「セールスがデジタル化される中で、営業は何をするべきか」

私が製薬企業に所属していた最後の数年間は、MR(医薬情報担当者)が自らの手で業務をデジタルに転換する過程にありました。面会可能な医師にもメールを送り、Webを介して情報提供を行うようになり、MRとしての仕事の存在意義が変わるのを感じました。

現在では、MRが行っていた情報提供と顧客からのフィードバックは、ほとんどすべてデジタルで代替可能になっています。この状況下で、MRは何をすれば良いのでしょうか?

人口の減少や経済の停滞により市場は縮小傾向にあり、それまでの成長型市場からゼロサムの競争市場に変わりつつあります。現在では、経営資源に勝る企業が競争を制する「勝者総取り」の状況です。
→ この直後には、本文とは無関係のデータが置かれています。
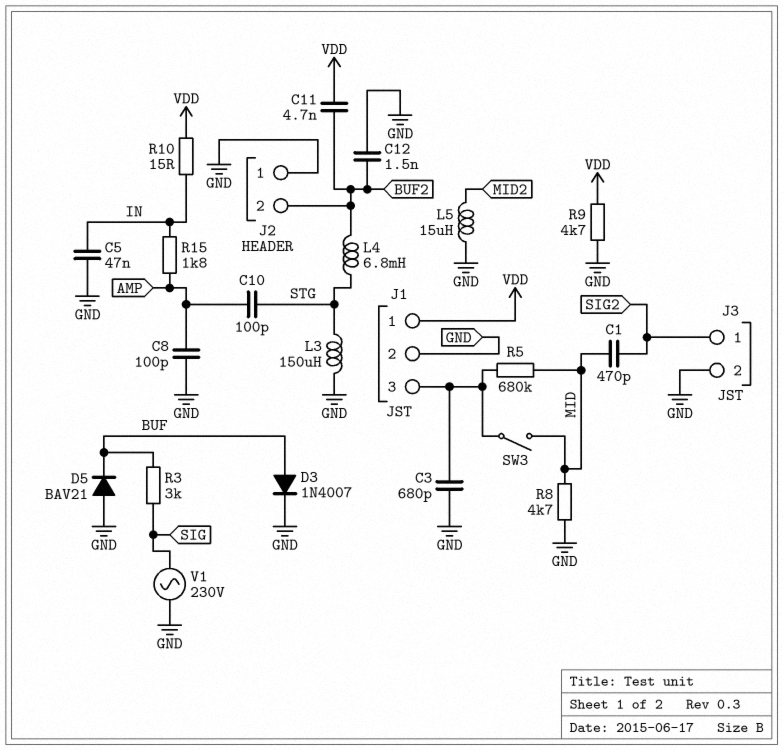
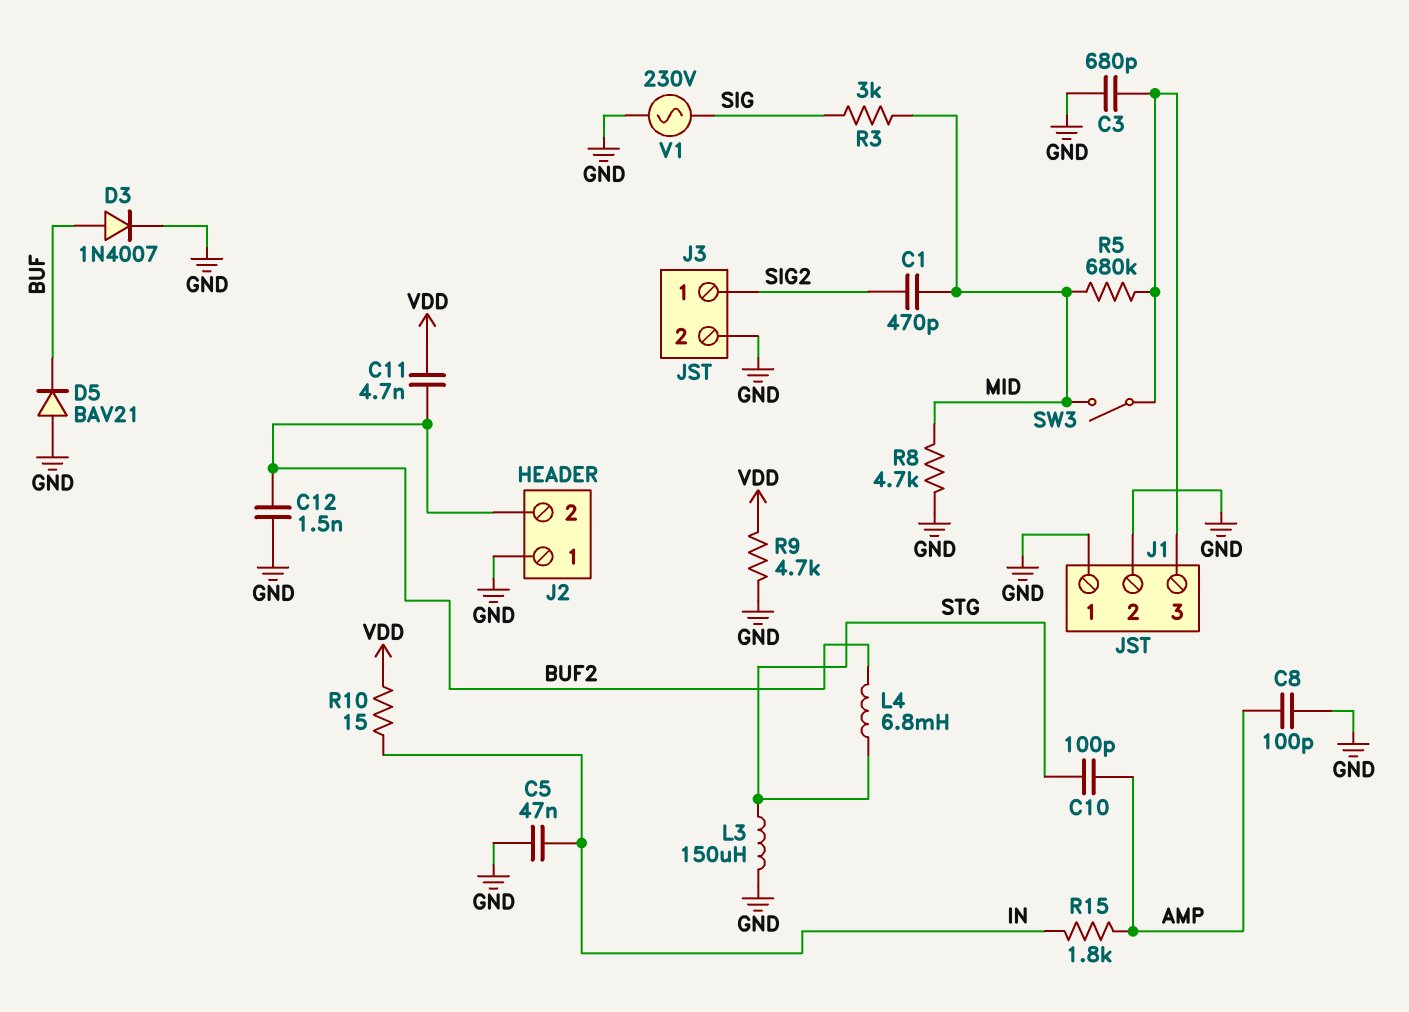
J1 pin 1: VDD -> GND
L5: 15uH (GND, MID2) -> none
R3: 3k (BUF, SIG) -> 3k (MID, SIG)

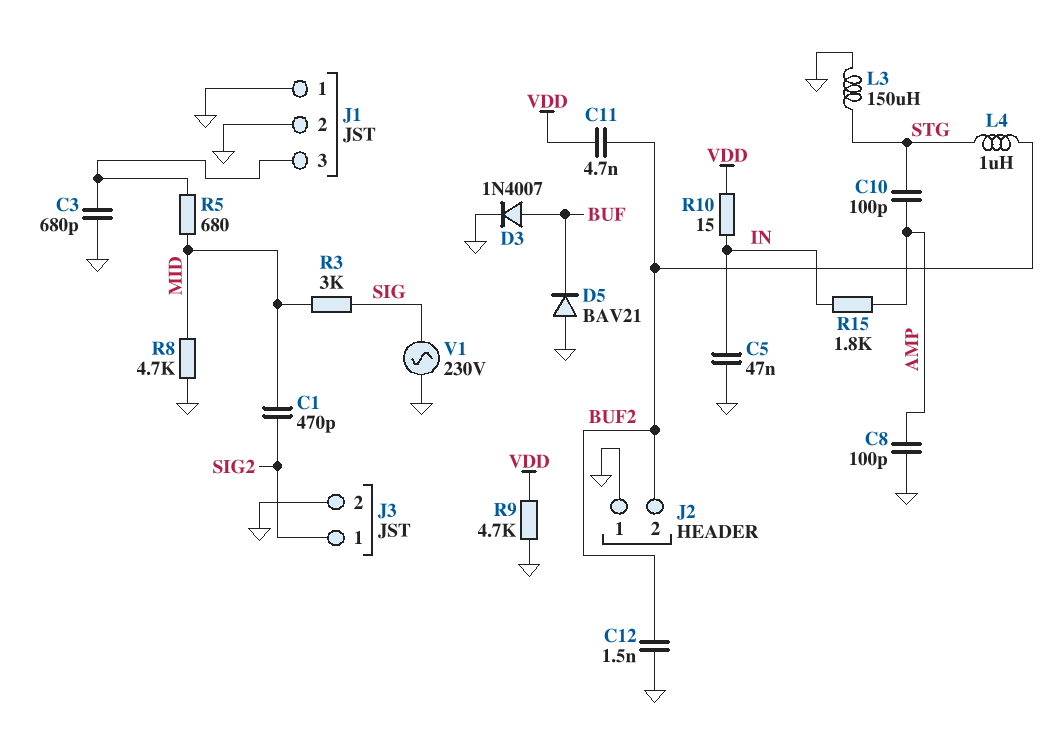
L4: 6.8mH (BUF2, STG) -> 1uH (BUF2, STG)
R5: 680k (J1/3, MID) -> 680 (J1/3, MID)
SW3: switch (J1/3, MID) -> none

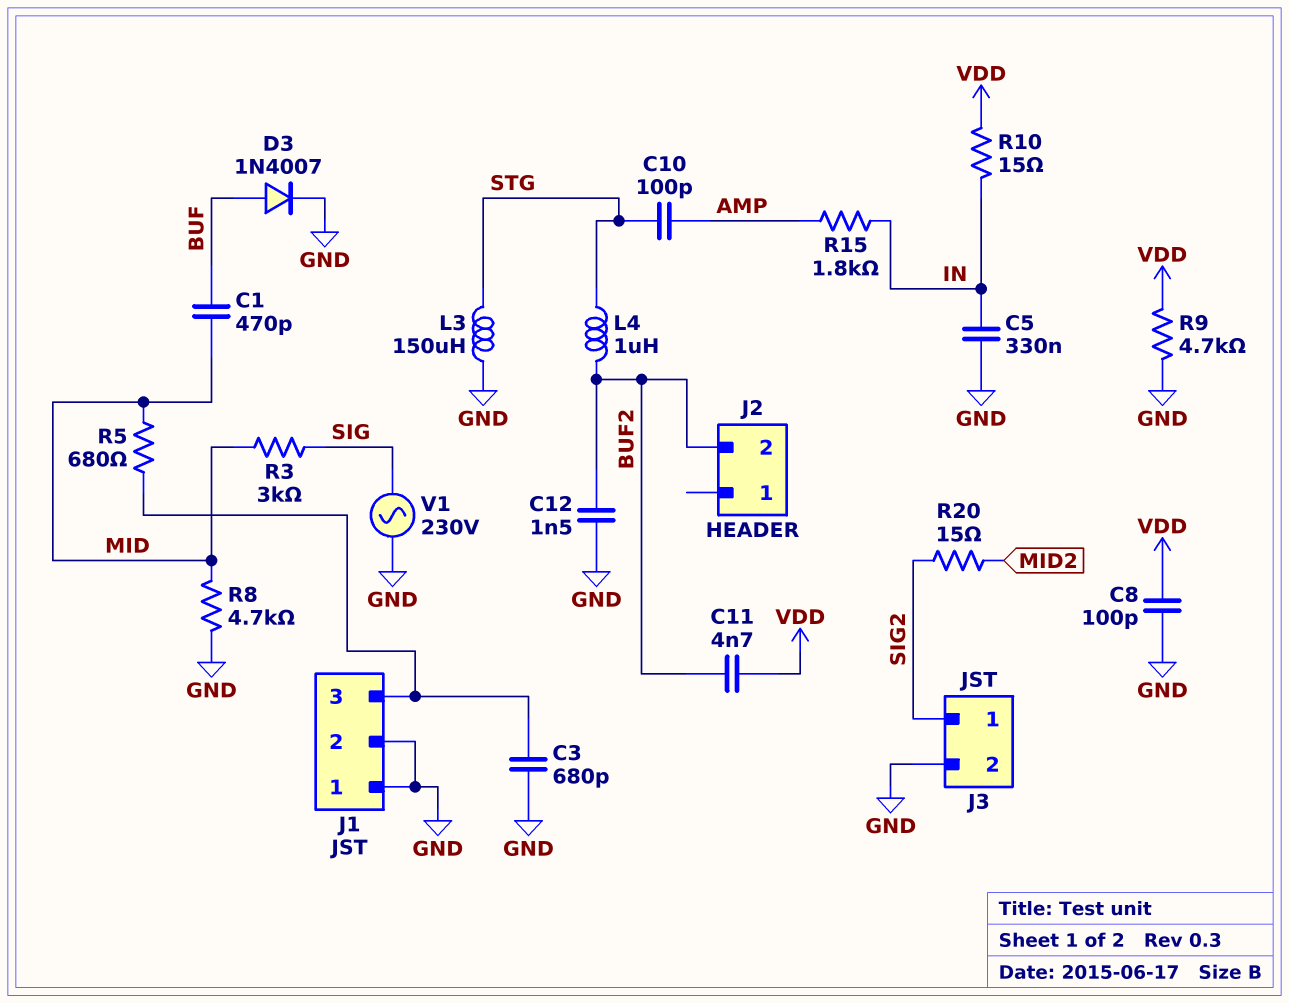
C1: 470pF (MID, SIG2) -> 470pF (BUF, MID)
C5: 47nF (GND, IN) -> 330nF (GND, IN)
C8: 100pF (AMP, GND) -> 100pF (GND, VDD)
D5: diode BAV21 (A GND, K BUF) -> none
J2 pin 1: GND -> none
R20: none -> 15 (MID2, SIG2)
MRに求められるのは、単に売上を上げることだけでなく、市場占有率を高め、競争優位性を強化することです。競争市場には常に競合が存在します。競争優位性を得るためには、以下の点が重要です。

まず、デジタルツールを用いた顧客関係管理(CRM)やデータ分析を駆使して、個別の顧客ニーズを理解することです。これにより、医療現場での具体的な問題解決や製品の効果的な活用方法について専門的な知識を提供するコンサルティング的な役割を果たすことができます。また、デジタルマーケティング技術を駆使して、ターゲット顧客に対してパーソナライズされた情報を提供することも新しい役割となります。

さらに、地域特化型のマーケティング戦略や特定の医療機関とのパートナーシップ構築のための知識やスキルも必要です。デジタル化が進んでも、人的な関係性や信頼構築の重要性は依然として高いです。MRはデジタルツールを補完する形で医療従事者との信頼関係を築く役割を果たすことができます。

また、MRが市場の声を集め、それを基に製品やサービスの改善提案を行うことも重要です。デジタルフィードバックだけでなく、MR自身が現場から得たインサイトを活用することで、競争優位性の強化につながります。

デジタル技術の進化により、MRは新しい価値を提供し続けるために、これらのスキルや知識を習得し、顧客との深い信頼関係を築くことが求められます。企業はこれを支援するための教育やリソース提供に注力する必要があります。